Coogan: "I am drawn to flawed figures and uncomfortable subject matter"

Steve Coogan  says he had only a vague idea of who pornographer and strip club supremo, Paul Raymond, was when a producer friend suggested Raymond would be a good part for him to play.

Coogan who plays Raymond in Michael Winterbottom’s new film 'The Look of Love', says he was only vaguely aware of "this impresario who presided over an empire, and seemed to live an adolescent schoolboy’s sexual fantasy".



‘He’s like the Wizard of Oz; he created a myth about himself,’ Coogan told 'The Evening Standard'.

"He was a master of the art of presentation, of style over substance. He was also not the kind of person the British establishment would normally celebrate. But I am drawn to flawed figures and uncomfortable subject matter. Anything that is awkward appeals to me."

Coogan took the idea to Winterbottom, for whom he had already played another real-life figure, Tony Wilson, in '24 Hour Party People', as well as a fictionalised version of himself in 'A Cock and Bull Story'.

In that film and the later TV series, 'The Trip', Coogan satirised his own past reputation for drug-taking and consorting with lap-dancers. Does he identify with Raymond's hedonism?

"‘I’m not being all postmodern about my 'tabloid image'. Paul Raymond made his living off sex. I make my living by being funny," Coogan replies cooly.

In 1958 Paul and Jean opened the Raymond Revuebar in the former Doric Ballroom in Soho’s Walker’s Court (now home to The Box) as a private members’ club.
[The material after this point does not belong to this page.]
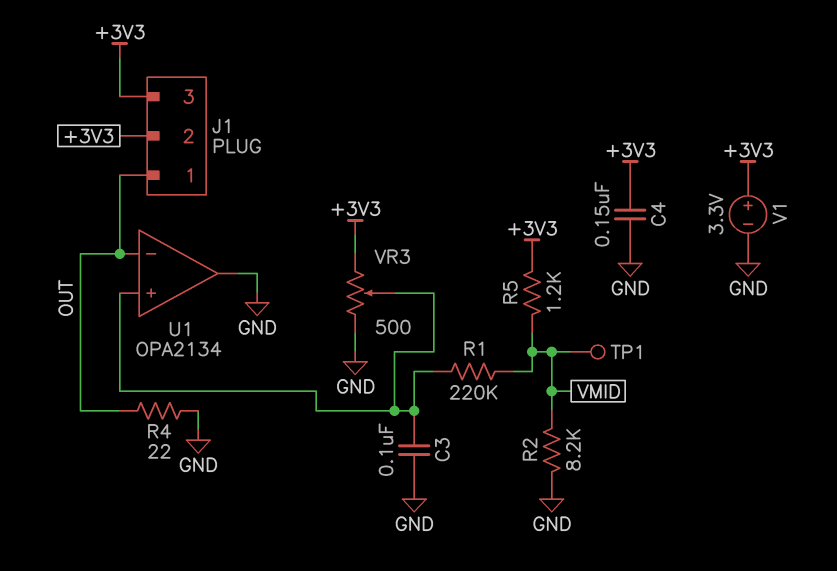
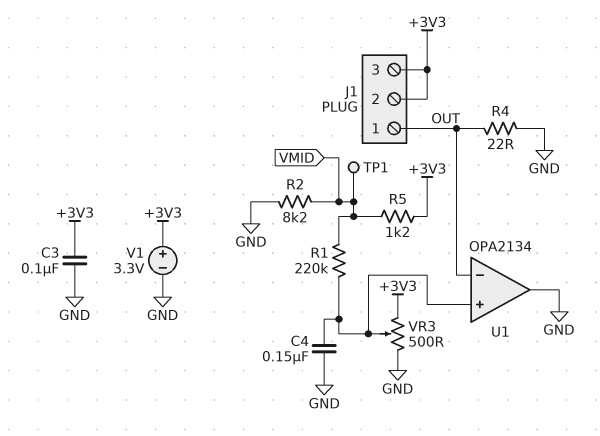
C3: 100nF (GND, U1/in+) -> 100nF (+3V3, GND)
C4: 150nF (+3V3, GND) -> 150nF (GND, U1/in+)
A very British form of striptease was born and Raymond went on to become ‘Mr Soho’, moving into magazines, nude revues and softcore films and amassing one of Britain’s biggest fortunes in a Central London property empire bought by the profits. As Coogan puts it, he was "an unwitting participant in the changing of the sexual culture in Britain. The sexual revolution dovetailed with his desire to make money."

"I thought Soho would be a fun place to set a film,’ says director Winterbottom. ‘It’s a world of nightclubs, music and dancing, naked women, brushes with the law. But the more time you spend in that world, the more you realise the veneer of glamour is very thin. But because he had such a long career, you could see through Raymond’s life how Soho — and by extension the rest of the country — changed from the 1950s through to the 1990s."

The film doesn’t delve into gender politics or touch on the criminal side of Raymond’s Soho — the bent coppers and the gangsters he refused to pay off; the seedier business that must have gone on in some of his properties. "We didn’t want to pontificate in a Daily Mail-esque way about the perils of pornography," says Coogan. "We wanted to show that actually it’s rather good fun, but it doesn’t lead to everlasting happiness."

He adds: "At the end of '24 Hour Party People', I wanted to carry on being Tony Wilson because it was such fun. At the end of this film I wanted to stop being Paul Raymond because it wasn’t a happy place to be. But quite frankly, give me a choice between Mary Whitehouse and Paul Raymond, and I’ll take Paul Raymond any day of the week."